I am also saying that developers back then didn't work from a reverse engineered perspective with VGA monitors and HDTVs as the target. Historically speaking, my approach is very relevant. From a developer's standpoint, at least one who wants a greater understanding of development during this era, my point is relevant. My data is consistent within an acceptable variance, which I will post in more detail today or tomorrow. How Composite affected the "pure" chip or emulated image is relevant to the discussion.
Reverse engineered perspective? What does that even mean? And why do you keep mentioning HDTVs? Is there some common method or gauge nowadays in which people are comparing the Genesis to the SNES that irritates you? You're pretty adamant to counter the fact.
Here's one of the problems you have. First, you mention on your site that everything on your site is relative to the US. I willing to bet the vast major of gamers ran
RF than composite BITD. If you're trying to directly compare what the majority used, why aren't you using RF?
Second, the composite captures you have don't represent REAL composite on an NTSC TV. Nor does using a 32x composite for Genesis, to get more saturation and a little clearer composite. Your captures also don't emulate the missing scanline gaps on a real SDTV too. You don't capture full 720 res and if you do, your scaling introduces additional anomalies not custom to SDTVs. Let alone additional filtering done on the capture card side, etc. There are *SO* many variables with composite (and RF) and that the signal needs to be interpreted on a few levels before you even get RGB to the CRT in the SDTV. You're making exceptions for your shots and think RGB captures is out of the question. That in itself is questionable. If anything, RGB captures (since you don't like emulation shots for whatever reason) would eliminate many of the variables and differences between composite captures and real SDTV output. You'd still be missing the "scanlines" of an SDTV, but at least you'd be closer.
And implying that the systems internal capability is not the end all and that "composite" is part of the final graphics - even though RGB was a perfectly valid output on both systems. You turn around and make exceptions to exclude things that don't fit your point of view (or to dismiss know facts/specs) or just outright ignore them. Nobody is saying you're making *one* system look better than the other, more like we're (well, MottZilla and I at least) are saying that you're making handicaps for a system to make the differences closer together - under some guise you label as "scientific method".
There's also the thing with your counting colors in the composite captures. What is that??? I mean, there are soooo many reason why that is just
wrong. I would think this wouldn't need *any* explanation as to why this is a bad idea. Just looking at the *two* color part of the image, white text on black background - shows up to 37 "colors" from one of your captures. And I use the term "color" very loosely.

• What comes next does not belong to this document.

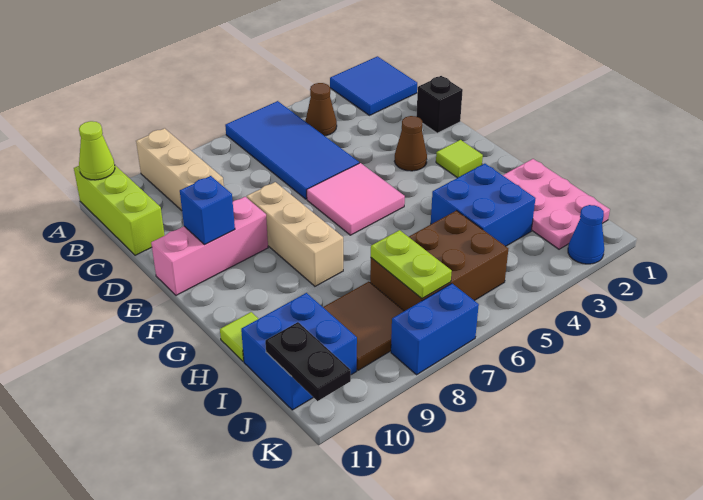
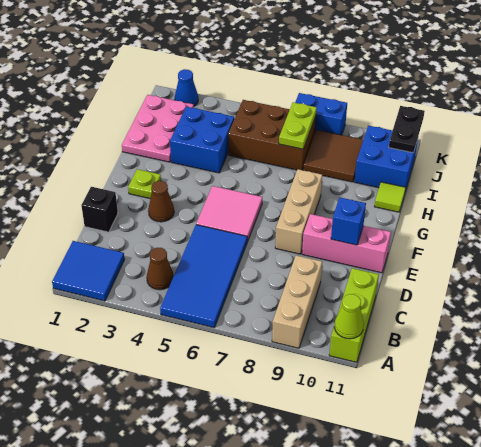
lime tile F2 level 1 -> lime plate F2 level 1

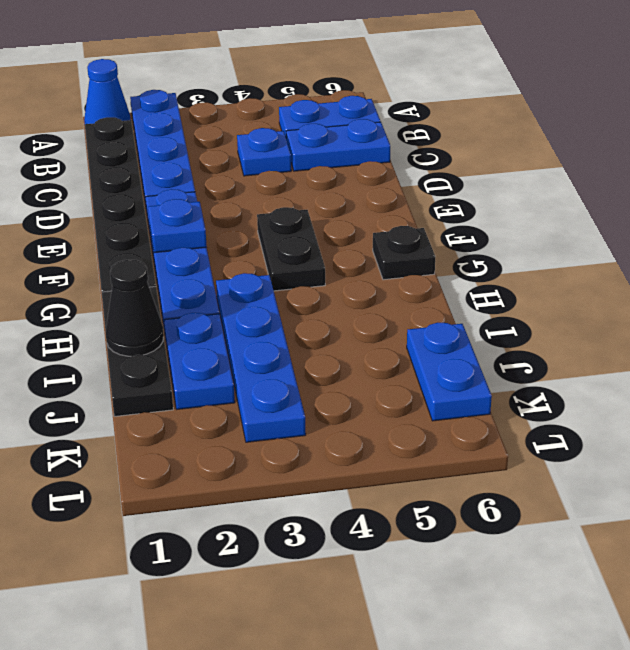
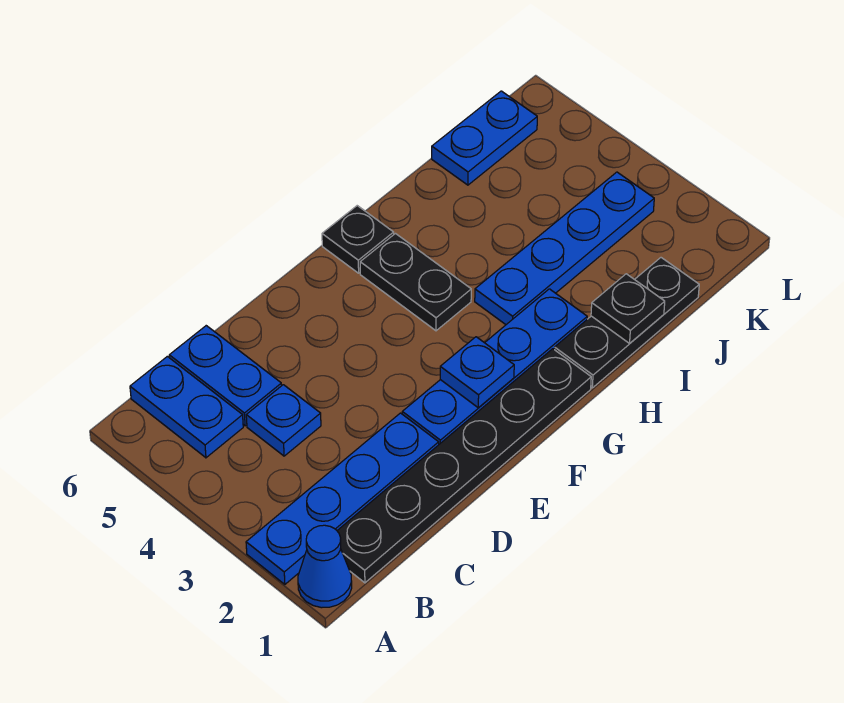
black plate F4:G4 level 1 -> black plate G4:G5 level 1
black cone I1 level 2 -> black plate I1 level 2
blue plate I2:J2 level 1 -> none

It basically boils down to this; if you're just comparing some games between systems - that's fine. Even if you say,"You know what, I just want to make some comparisons between the system as how I played them as a kid/teen/whatever BITD". But when you start counting colors in composite captures (this makes my laugh each time I think about this) and you start listing systems specs, making judgments on the systems capabilities, etc. You're crossing the line between genuine observation and strictly technical comparison. Well, you're really blurring that line. To fit your agenda.
Much of the time, the reason games don't look better (or not much better) on other platforms comes down to the most basic of all reasons: money. A company is not going to spend money on the artists needed to make twelve versions of the same artwork. They'll aim at the lowest common denominator and leave it at that. So they'll pay some artists to convert an arcade game's graphics to the Genesis, and keep the same graphics for every other platform, even if they're capable of more. It has NOTHING to do with technical reasons. Just because a platform can show sixteen different palettes doesn't mean the company will pay for artwork that uses them, not when they already have "adequate" artwork that uses four palettes.
This generation seems to break that trend more. You could see that trend more in last generation and this. At least, going from memory of last generation.